Thanks for taking the questions. Thank you. Our final question today is coming from Jay Olson from Oppenheimer. Your line is now live.
Oh, hey, thanks for taking the question, and thanks to Mike Booth for all his help over the years. Maybe just to continue on the theme of your limber program, I appreciate the progress there. And I was wondering if you could provide any details on your BET inhibitor and what level of incremental benefit for the combination of BET inhibitor plus RUX versus RUX alone would be clinically meaningful on SVR35 and TSS? Thank you.
Yeah, Jay, it's Stephen. Thanks for the question. So just a reminder, this is not a new compound. It's a compound we had in the clinic years ago that we dosed more than 100 patients in a very solid tumor mind frame at the time. We were trying to drive MYC inhibition with our BET inhibitor. And we treated, as I said, north of 100 patients We had adequate inhibition, but we had a lot of on-target toxicity in terms of thrombocytopenia and not much efficacy in solid tumors. So we put that program ourselves on hold or on the shelf, so to speak. And then obviously, you know, externally the field involved, CPI 610 showed data. There's monotherapy in MF patients in second-line setting and then in combination with RUX in the first-line setting. that we think has an interest in signals. So we reinvigorated our program. It's up and open now for enrollment. And the idea is this calendar year in the first half, hopefully COVID behaves, but is to get monotherapy safety.

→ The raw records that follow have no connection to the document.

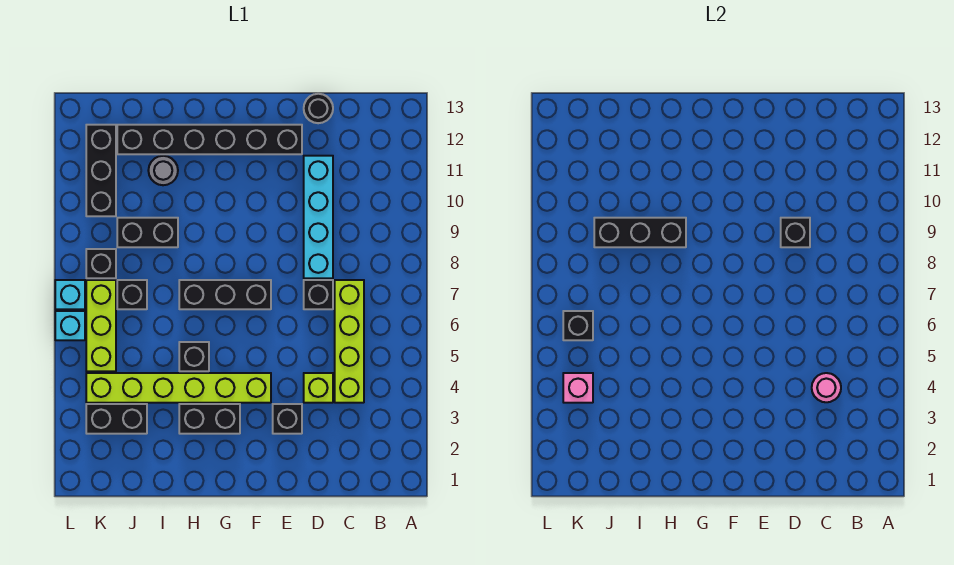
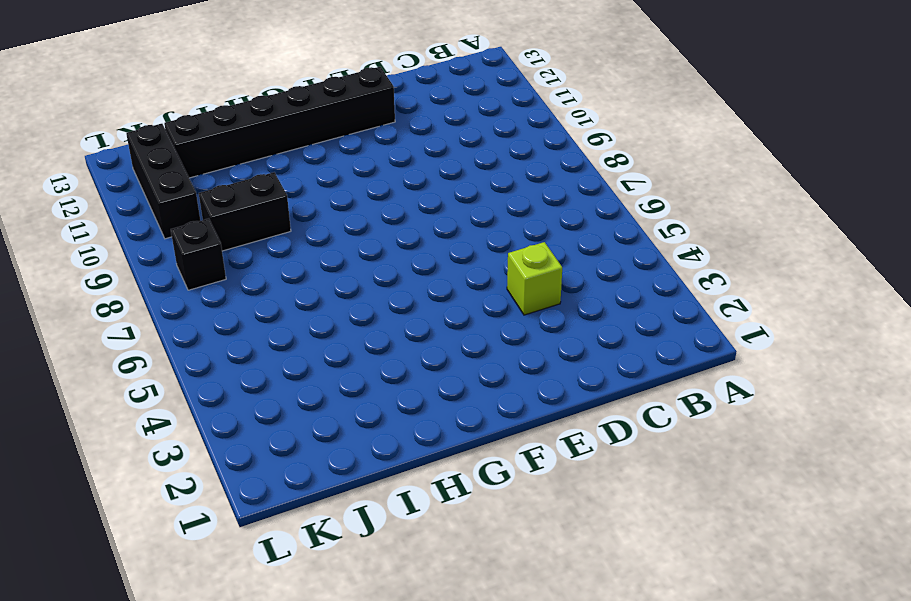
none -> lime brick C4:C7 level 1
none -> black brick D7 level 1
none -> cyan brick D8:D11 level 1

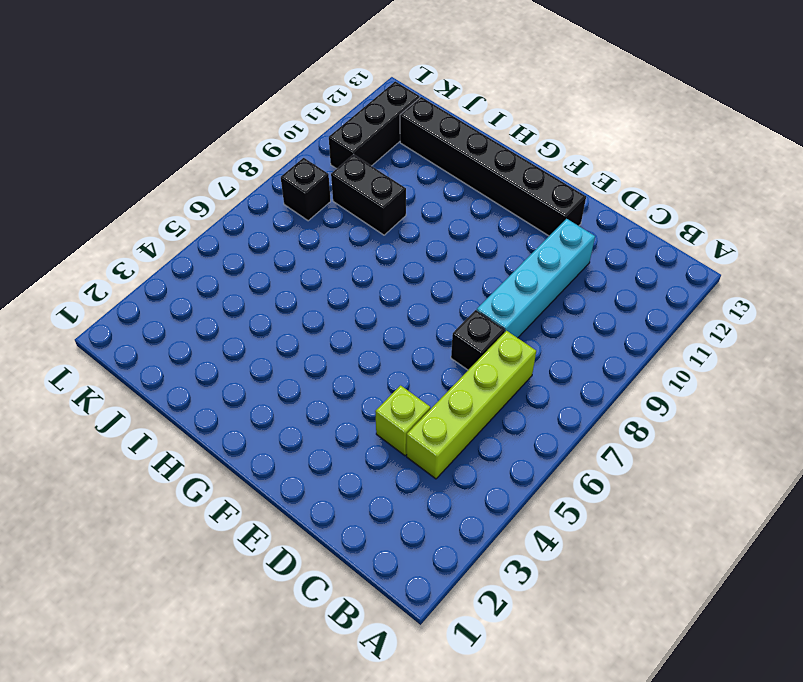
none -> black round brick D13 level 1
none -> black brick E3 level 1
none -> lime brick F4:K4 level 1

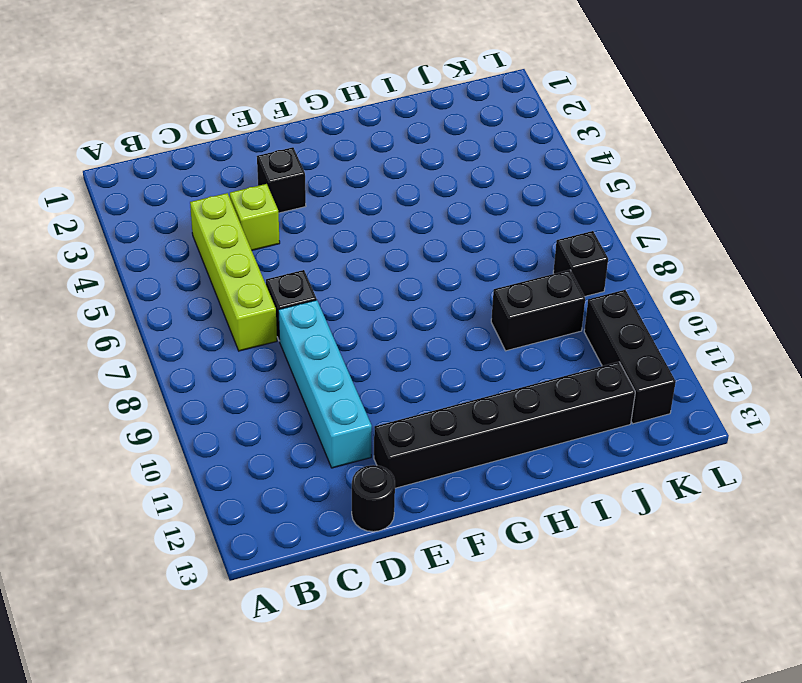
none -> lime brick F4:K4 level 1
none -> black brick F7:H7 level 1
none -> black brick G3:H3 level 1

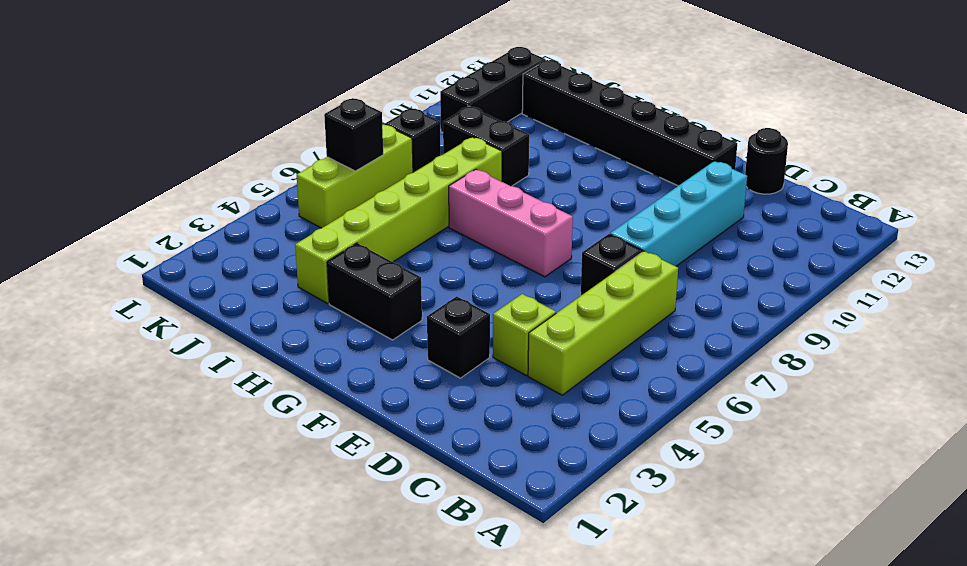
pink brick F7:H7 level 1 -> black brick F7:H7 level 1
lime brick I3:I8 level 1 -> lime brick F4:K4 level 1
none -> black brick H5 level 1
none -> grey round brick I11 level 1
none -> black brick J3:K3 level 1

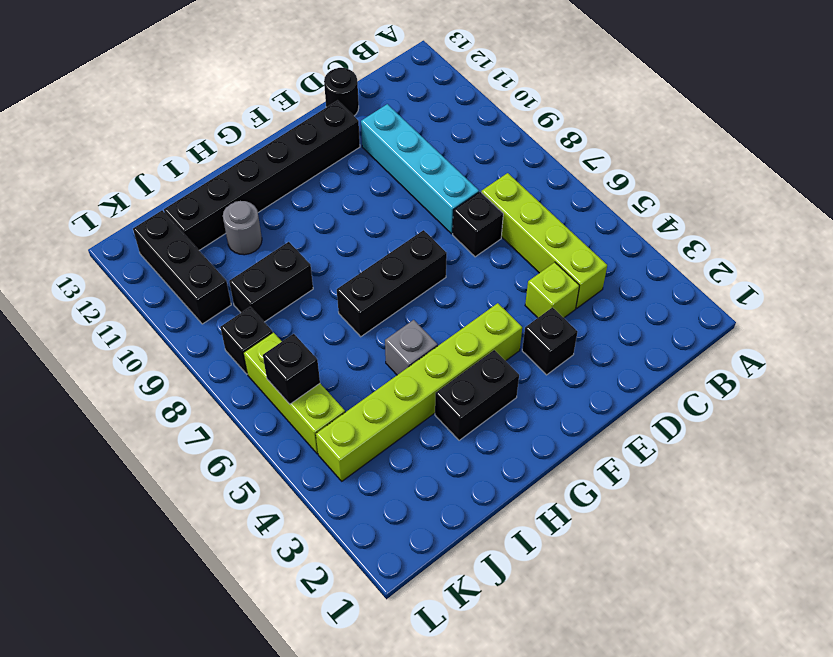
grey brick H5 level 1 -> black brick H5 level 1
none -> black brick J3:K3 level 1
none -> black brick J7 level 1
none -> cyan brick L6 level 1

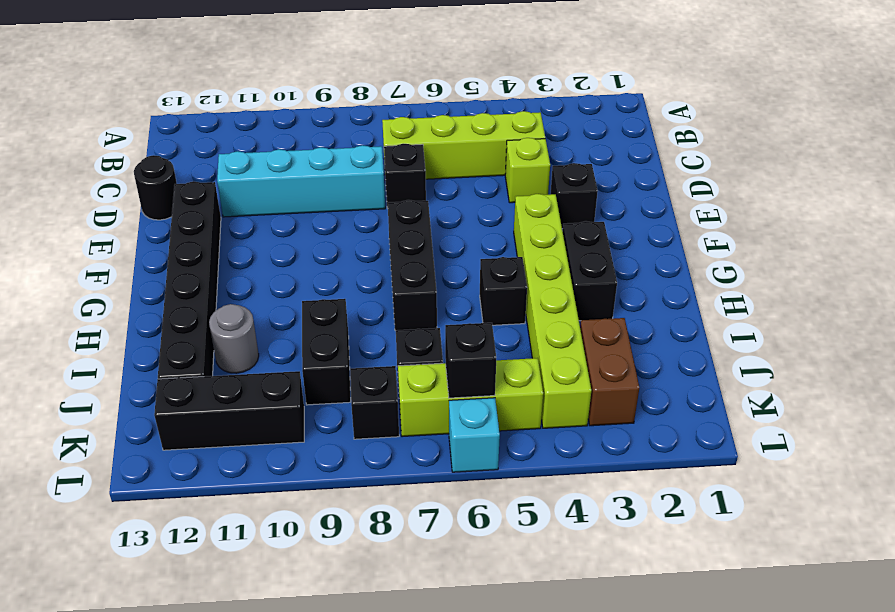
brown brick J3:K3 level 1 -> black brick J3:K3 level 1
none -> cyan brick L7 level 1
none -> pink round brick C4 level 2
none -> black brick D9 level 2

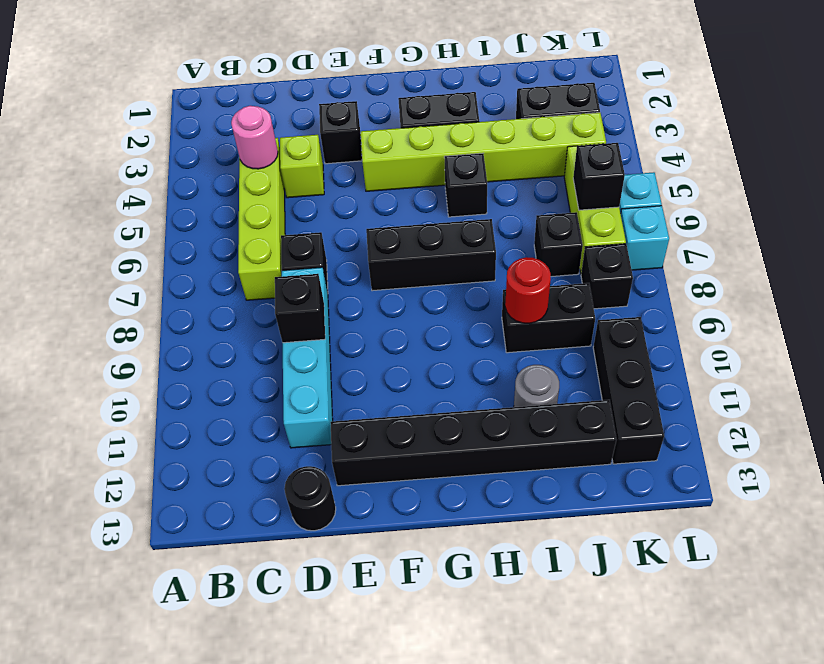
red round brick I9 level 2 -> black brick H9:J9 level 2
none -> pink brick K4 level 2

And then in the second half of this year, get the combination safety with RUX with our own bet inhibitor. And then potentially, you know, go ahead with pivotal studies. You ask, how does it differentiate? So we were able to, with external data to model a completely different dosing scheme from our prior one. We had about one-third to one-quarter of the dose who were in the clinic before. We've looked at the external environment, and we think that'll weave the therapeutic ratio in terms of effect, because we know it's effective in MF with our own data preclinically as well, and then not have unacceptable rates of thrombocytopenia. But it's not a different bed inhibitor in any way in terms of targeting otherwise. And then we'll make bigger decisions once we have the safety data at the end of this calendar year. Thanks.
Thank you. We've reached the end of our question and answer session. I'd like to turn the floor back over to Mike for any further closing comments.
Thanks, Kevin. Thank you all for your time today, for your questions, and also, of course, for your kind words. You'll all be in excellent hands with Christine, I'm sure, and both of us are available for the rest of the day for any follow-up questions. But for now, thank you all very much, and goodbye.
Thank you. That does conclude today's teleconference and webcast. You may disconnect your line at this time, and have a wonderful day. We thank you for your participation today.